Avrupa Komisyonu Başkanı Ursula von der Leyen ABD'nin Kuzey Akım 2 doğalgaz boru hattı projesine katılan Avrupalı şirketler için öngördüğü yaptırımları eleştirdi. Haftalık Der Spiegel dergisine bir demeç veren von der Leyen Kuzey Akım 2 projesinin her ne kadar "siyasi bir boyutu" olsa da Avrupa Komisyonu'nun Doğu Avrupa ülkelerinin çıkarlarını kendi araçlarıyla koruduğunu belirtti. Von der Leyen "Diğer yandan da Avrupa Komisyonu hukuk düzenine uygun bir biçimde projeler üstlenen Avrupalı şirketlere yönelik yaptırımları kararlı bir biçimde reddeder" dedi.

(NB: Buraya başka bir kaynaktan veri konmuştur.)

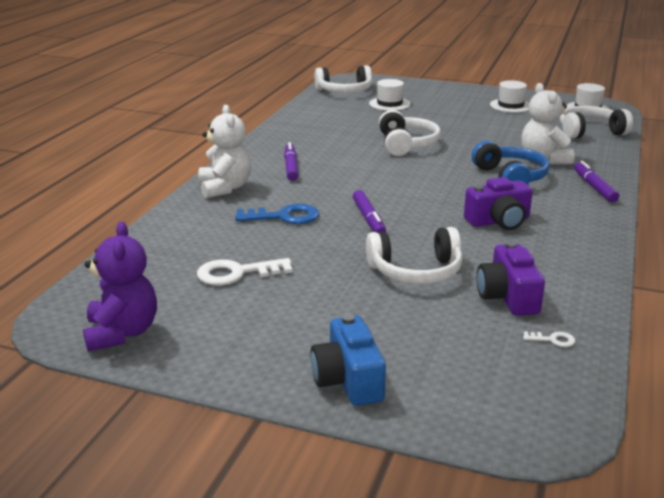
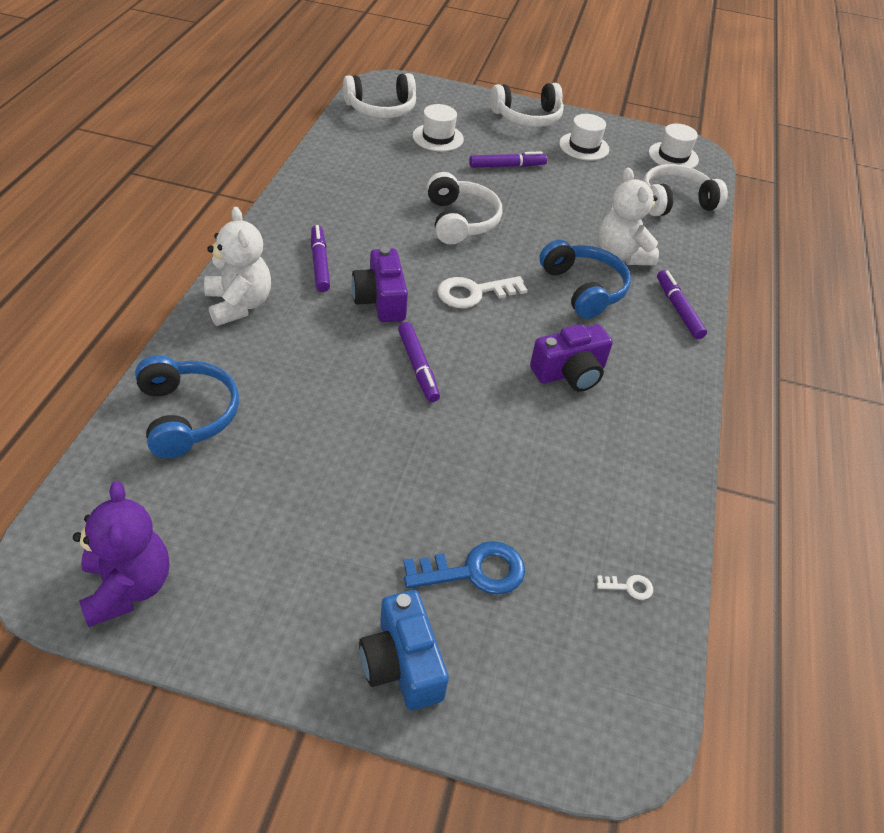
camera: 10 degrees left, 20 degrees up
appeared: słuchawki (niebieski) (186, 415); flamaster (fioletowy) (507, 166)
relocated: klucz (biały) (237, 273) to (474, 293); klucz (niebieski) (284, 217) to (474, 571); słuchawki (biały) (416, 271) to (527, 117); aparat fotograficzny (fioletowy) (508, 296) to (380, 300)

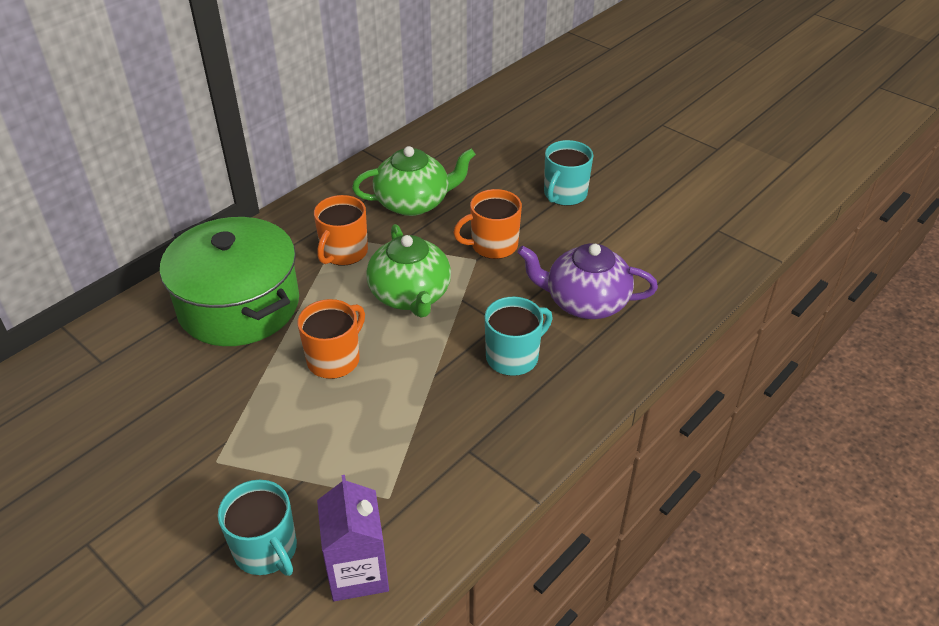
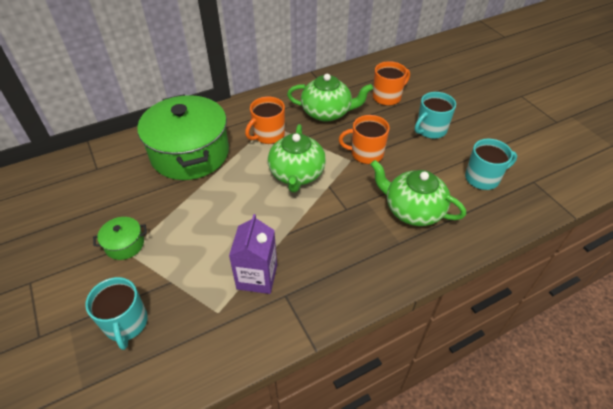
camera: 20 degrees right, 5 degrees up
appeared: garnek (zielony) (125, 244)
relocated: kubek (pomarańczowy) (334, 359) to (387, 97); karton mleka (fioletowy) (358, 572) to (257, 277); kubek (turkusowy) (513, 357) to (483, 178)
colour: imbryk (fioletowy) (585, 302) to imbryk (zielony) (412, 210)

Kuzey Akım 2 doğalgaz boru hattı projesinin 2020'de tamamlanması bekleniyor. Proje Rus gazını Polonya ve Ukrayna gibi ülkeleri baypas ederek Almanya'ya taşıyacak. ABD Avrupa’nın tek bir enerji kaynağına bağımlı hale geleceği gerekçesiyle projeye engel olmaya çalışıyor. Polonya ve Ukrayna gibi bazı AB ülkeleri de projeye karşı çıkıyor.
ABD Başkanı Donald Trump, ABD Kongresi’nin alt ve üst kanadının kabul ettiği Ulusal Savunma Yetkilendirme Yasası’nı (NDAA) geçen hafta imzalamıştı. Yasanın öngördüğü yaptırımlar Kuzey Akım 2 ve Türk Akımı doğalgaz boru hattı projesine katılan şirketleri hedef alıyor. Ancak Washington yaptırım uygulanacak kişi ve kurumları henüz belirlemiş değil.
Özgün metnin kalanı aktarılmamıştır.